Less than one year later, the COVID-19 pandemic changed everything, and the lab’s work became a mandate for cultural institutions around the world. The lab embraced the idea of “pandemic as portal”: transforming a major challenge for museums into an opportunity to think bigger, get creative and look to the future.
“We are opening our minds to what the lab and the museum can offer as valuable experiences.” —Rachel Ginsberg, Director, Interaction Lab at Cooper Hewitt, Smithsonian Design Museum
Now Ginsberg and her team are bringing designers of all kinds, storytellers, partner organizations and members of the Cooper Hewitt community to the lab to explore fresh perspectives on unprecedented problems. They are developing a professional workshop series and a toolkit for smaller museums to host community discussions and problem-solve.
At the Interaction Lab, artists, educators and professionals from arts and culture institutions worldwide are coming together to confront a “new normal.”
For museumgoers, exhibitions are a powerful place to learn something new, but National Museum of Natural History curator Sabrina Sholts believes that experience “can — and should — happen everywhere.”
The museum’s exhibition Outbreak: Epidemics in a Connected World explores how and why new pathogens emerge from animals and can threaten human health on a global scale. It provides context for a pandemic that has transformed the lives of millions around the world.
In 2018, the museum launched a free do-it-yourself toolkit for museums and communities around the world to create their own versions of Outbreak using predesigned panels, customizable templates and more. To date, there have been more than 200 do-it-yourself Outbreak exhibitions in 47 countries. Exhibition materials have been translated into five languages, and the museum designed a virtual tour of the exhibition.

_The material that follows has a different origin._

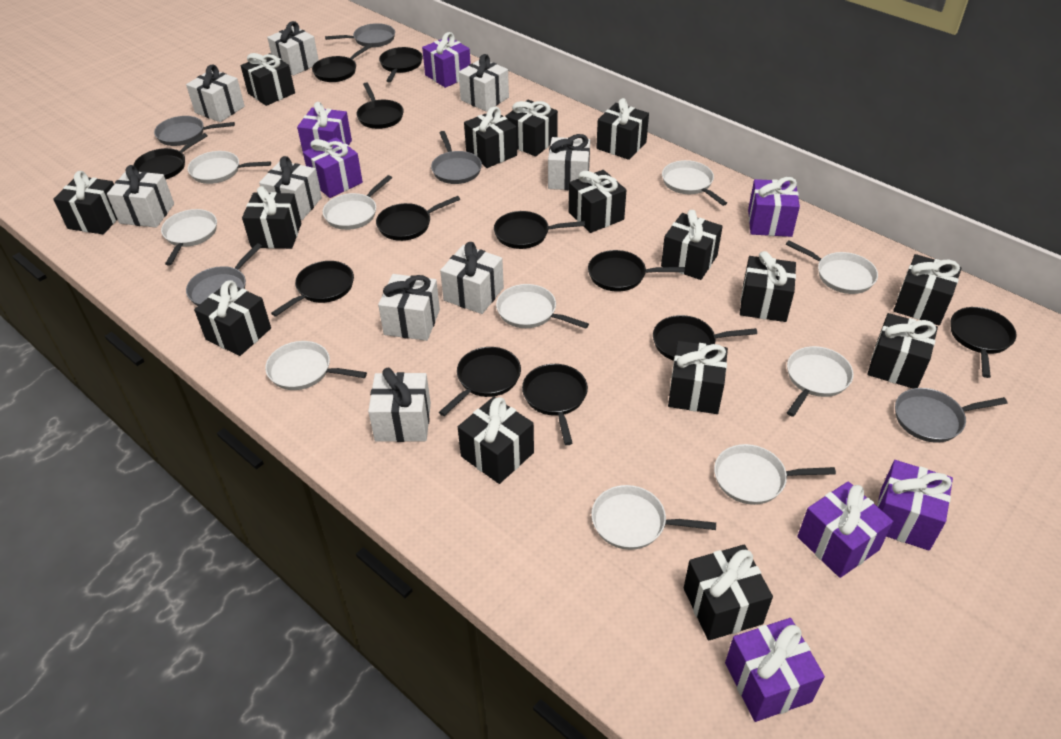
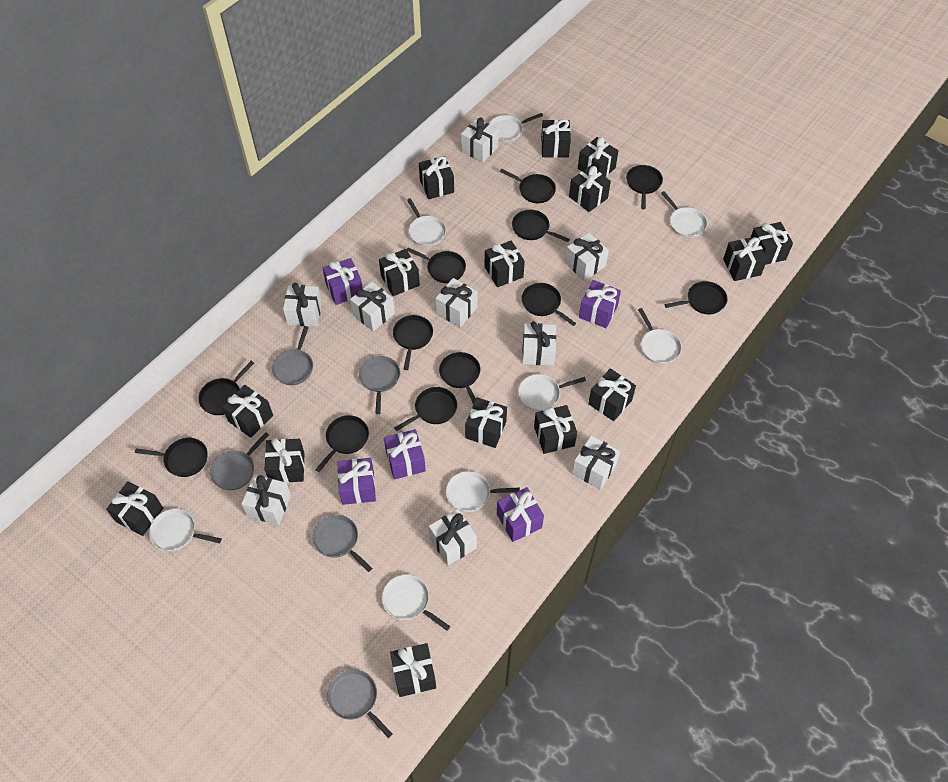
purple gift: 7 -> 5
white pan: 10 -> 8

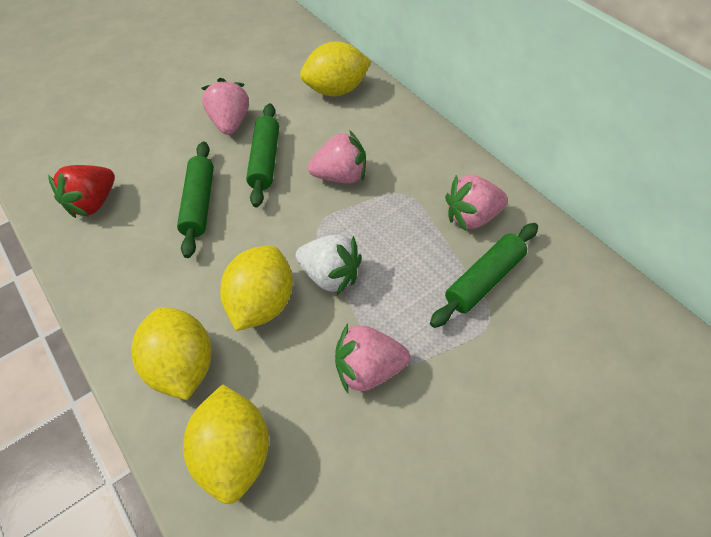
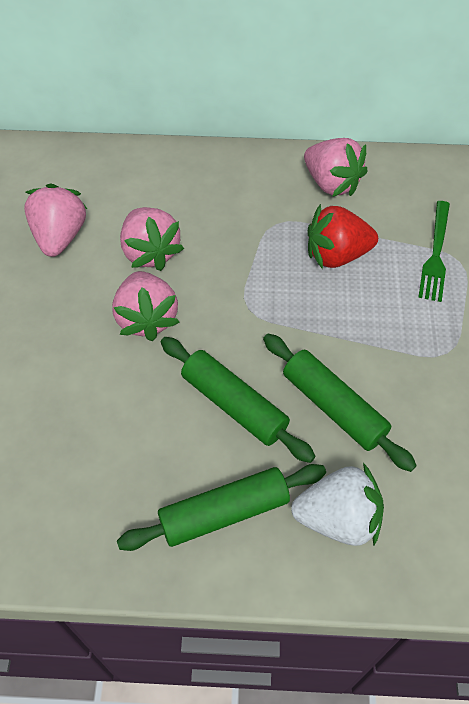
green fork: 0 -> 1
yellow lemon: 4 -> 0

Teacher Training Goes Virtual
When separate in-person summer teacher institutes at the National Portrait Gallery and the Smithsonian American Art Museum were canceled, educators at both museums came together to figure out what comes next.
“We have always been a support system for teachers,” said Carol Wilson, Lunder Education Chair at the Smithsonian American Art Museum. “How can we be responsive and relevant now—when educators need us more than ever?”
The Smithsonian’s first-ever virtual summer institutes served more than 250 educators across the country, using a state-of-the-art online learning platform designed and built by Smithsonian Enterprises. Art museums partnered with the National Museum of African American History and Culture, the National Museum of American History and the Smithsonian Center for Learning and Digital Access to create a powerful interdisciplinary program about using museum objects to teach art, history, literature and science.
More than that, the institutes became a forum for educators across disciplines facing a very different kind of school year in 2020. Smithsonian experts facilitated discussions about digital literacy, distance learning and ways that Smithsonian content can help students understand the current moment.
“It is time for us to learn alongside one another as a community,” said Briana White, head of education at the National Portrait Gallery.